The Sound Transit Board voted Thursday to approve one of the most expensive regional transit programmes in American history, a $194.7 billion expansion that will eventually extend light rail to West Seattle, Tacoma, and Everett. But for the hundreds of Ballard residents and advocates who packed the boardroom and spilled into an overflow room, the day ended in disappointment. The neighbourhood’s full light rail connection, the one voters approved and have been paying for, has been pushed off the funded list indefinitely.
The meeting was unlike anything the agency has seen in recent memory. The room hit capacity before testimony even began. Dozens who had come specifically to speak for the Ballard extension were still waiting when the board cut off public comment at 3 p.m., leaving voices unheard on one of the most consequential transit decisions the region has made in years. The majority of those who did speak came for the same reason: to urge the board not to abandon Ballard.
After hours of debate that stretched into the evening, the plan passed with just two dissenting votes. Seattle City Councilmember Dan Strauss, who represents Ballard and sits on the Sound Transit Board, voted no. So did King County Councilmember Claudia Balducci. Everyone else voted yes.
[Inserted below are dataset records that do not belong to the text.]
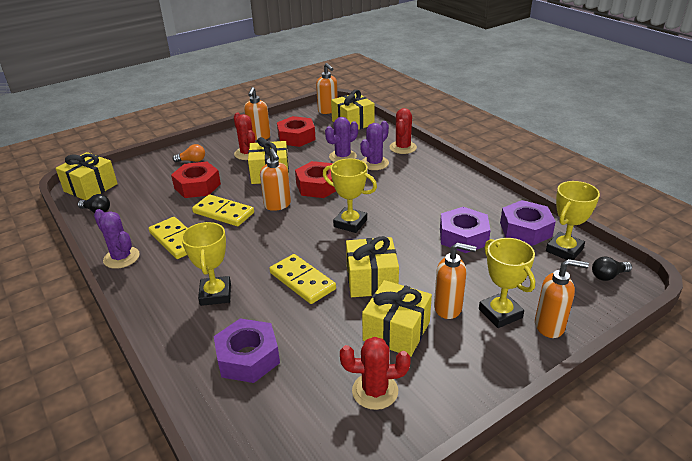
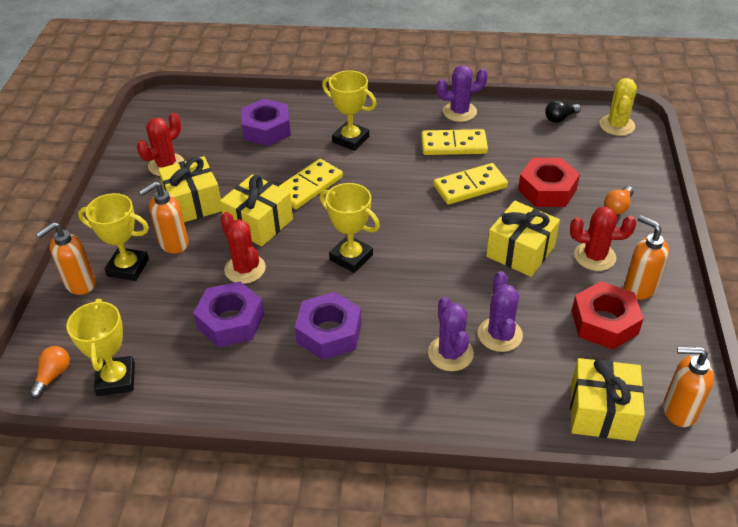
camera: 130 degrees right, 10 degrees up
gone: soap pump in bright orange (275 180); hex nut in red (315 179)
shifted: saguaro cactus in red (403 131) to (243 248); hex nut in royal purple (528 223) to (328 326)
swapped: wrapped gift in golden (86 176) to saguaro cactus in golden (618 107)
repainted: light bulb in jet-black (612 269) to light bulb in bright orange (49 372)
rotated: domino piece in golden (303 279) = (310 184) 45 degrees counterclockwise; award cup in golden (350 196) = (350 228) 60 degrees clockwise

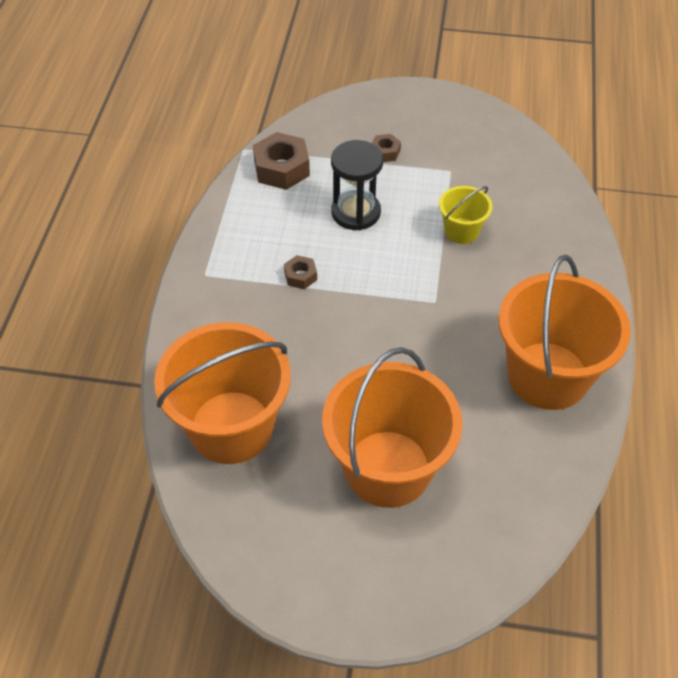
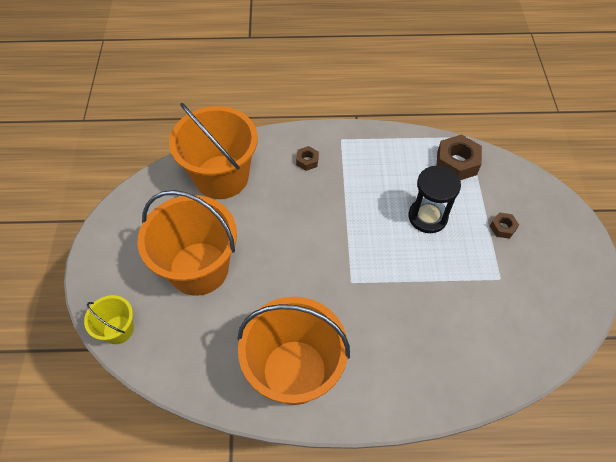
camera: 80 degrees right, 5 degrees up
shifted: hex nut in brown (300 272) to (307 158); sand bucket in golden (466 215) to (109 319)

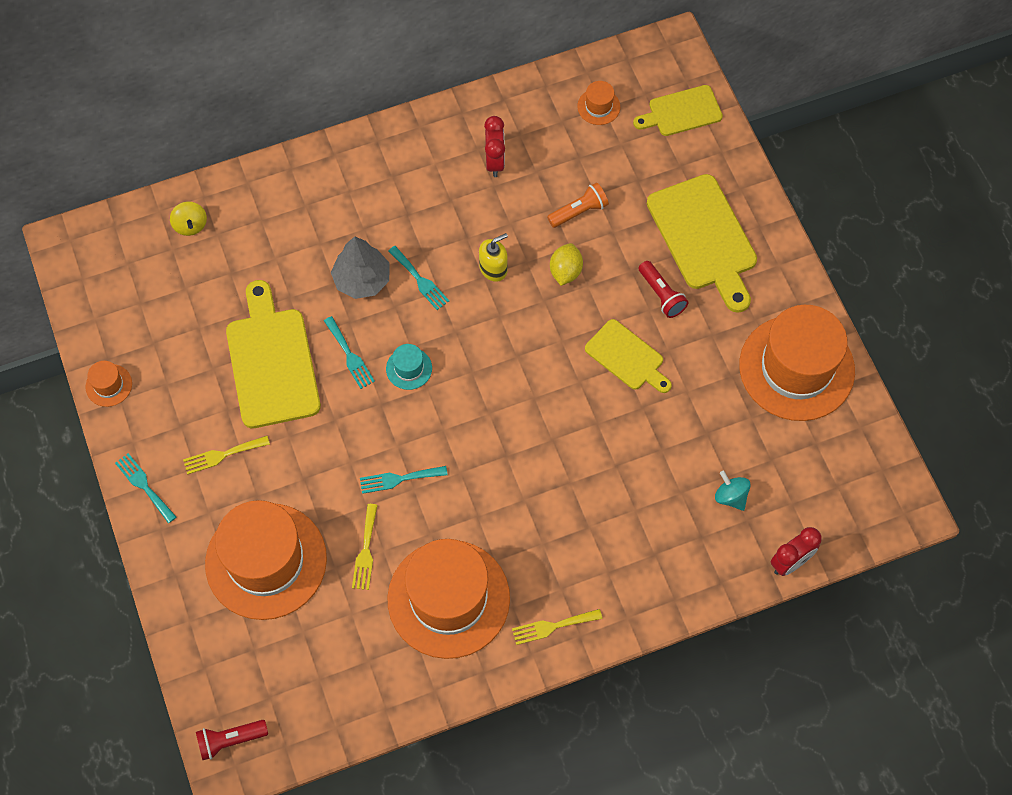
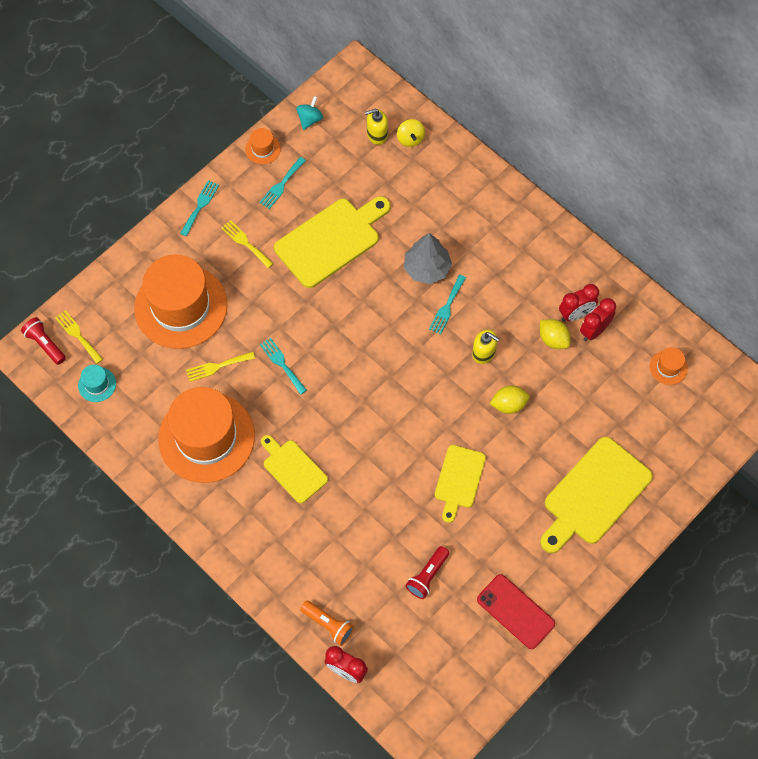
camera: 65 degrees right, 0 degrees up
new: soap pump in golden (376 127); lemon in golden (555 334); bedside clock in red (598 319)
shifted: dinner fork in teal (349 352) to (282 183); top hat in teal (409 367) to (97 383); dinner fork in golden (557 627) to (79 337); pocket torch in bright orange (578 205) to (327 623); cutting board in golden (678 110) to (294 469); pocket torch in red (664 289) to (427 572); toy top in teal (733 491) to (309 113)
swapped: top hat in bright orange (797 363) to smartphone in red (516 611)
rotated: toy top in golden (188 219) = (411 133) 60 degrees counterclockwise

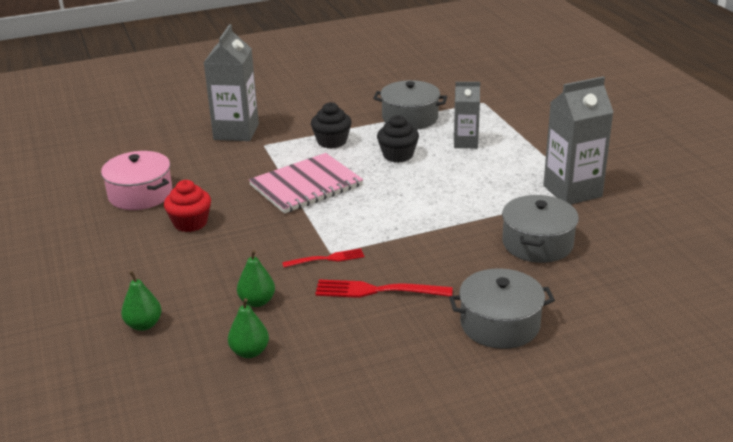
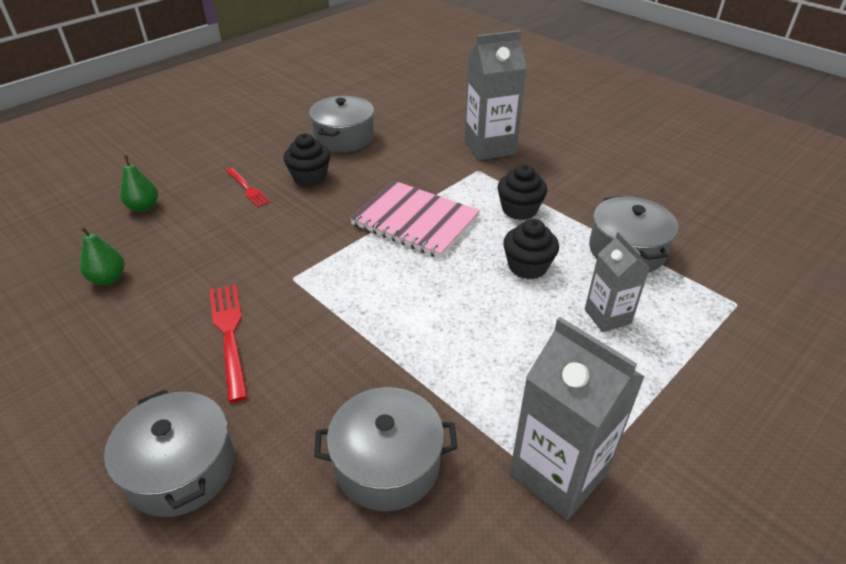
camera: 65 degrees right, 10 degrees up
gone: toy pear in emerald (256 278)
shifted: dinner fork in red (323 258) to (248 187)
repainted: pot in pink (136 180) to pot in gray (341 124); fairy cake in red (187 206) to fairy cake in jet-black (307 160)

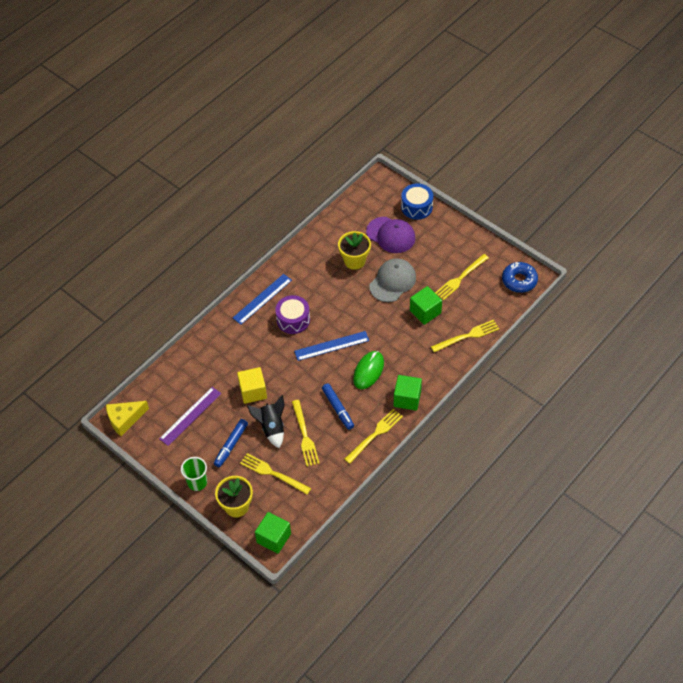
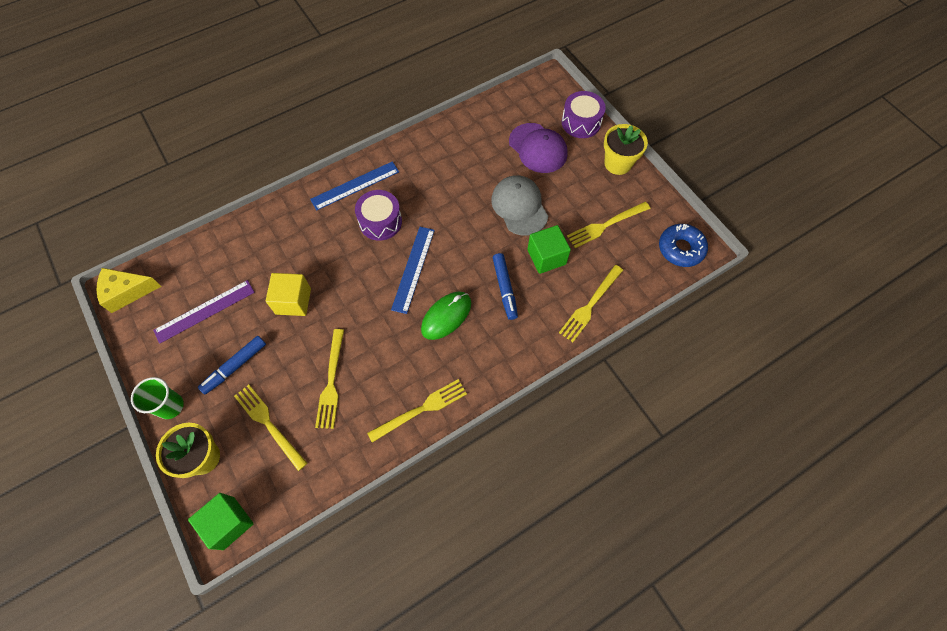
camera: 15 degrees right, 10 degrees up
gone: toy rocket in jet-black (265 421); block in emerald (408 393)
shifted: marker pen in blue (338 406) to (505 286); potted plant in golden (354 250) to (626 149)
repainted: snare drum in blue (417 201) to snare drum in royal purple (584 114)
rotated: straightedge in blue (331 346) = (413 270) 75 degrees counterclockwise; cap in gray (392 280) = (519 205) 75 degrees counterclockwise; dinner fork in golden (465 336) = (591 303) 135 degrees clockwise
What the Vote Actually Means for Ballard
The ST3 plan funds an initial Ballard Link segment that will extend to Seattle Centre. That is where the funded commitment ends. The stretch that would carry trains from Seattle Centre north to Ballard’s Market Street, the segment that most riders in the neighbourhood actually need, has been categorised as “not currently affordable within existing resources.” It will not be built on any defined timeline. Sound Transit says it is not cancelled, just unfunded, a distinction that offers little practical comfort to communities that have been contributing to the system for nearly a decade expecting service in return.
Strauss made the case for inclusion until the final vote. The Ballard extension, he argued, would serve an estimated 148,000 daily riders, three times the projected ridership of the East Link extension. Ballard residents have paid into this system. They approved it at the ballot. Asking them to wait for an uncertain future funding solution is, in his view, a breach of the commitment the agency made to them.

What Did Get Funded
The approved programme is enormous in scope even with Ballard’s Market Street connection removed. West Seattle will get light rail, with the extension expected to be completed around 2032. The Tacoma Dome Link Extension is targeted for 2035. Everett’s expansion comes in two phases, with the first phase completing around 2037 and the downtown station following in 2041. The South Kirkland to Issaquah connection and the TCC Tacoma Link Extension remain in the plan but have been pushed to 2050 and 2043 respectively.
A significant number of parking, bus, and access projects have also been deferred pending future funding identification, including parking expansions at Tacoma Dome, Everett, and Stride Bus Rapid Transit stations.

The Bigger Picture
Sound Transit CEO Dow Constantine had previously assured the public that all voter-approved destinations would eventually be served by light rail. That commitment remains on the record, but Thursday’s vote makes clear that “eventually” is doing a great deal of work in that sentence for Ballard in particular.
King County Executive and Sound Transit Board member Girmay Zahilay was candid about how much remains to be done. “Our work as a board is far from over, and I remain committed to delivering the full ST3 system that King County voters approved,” Zahilay said after the vote. The framework is now in place. Whether it delivers for every community that voted yes in 2016 will depend on decisions, funding sources, and political will that do not yet exist.
For Ballard, the wait continues. How long, nobody can say.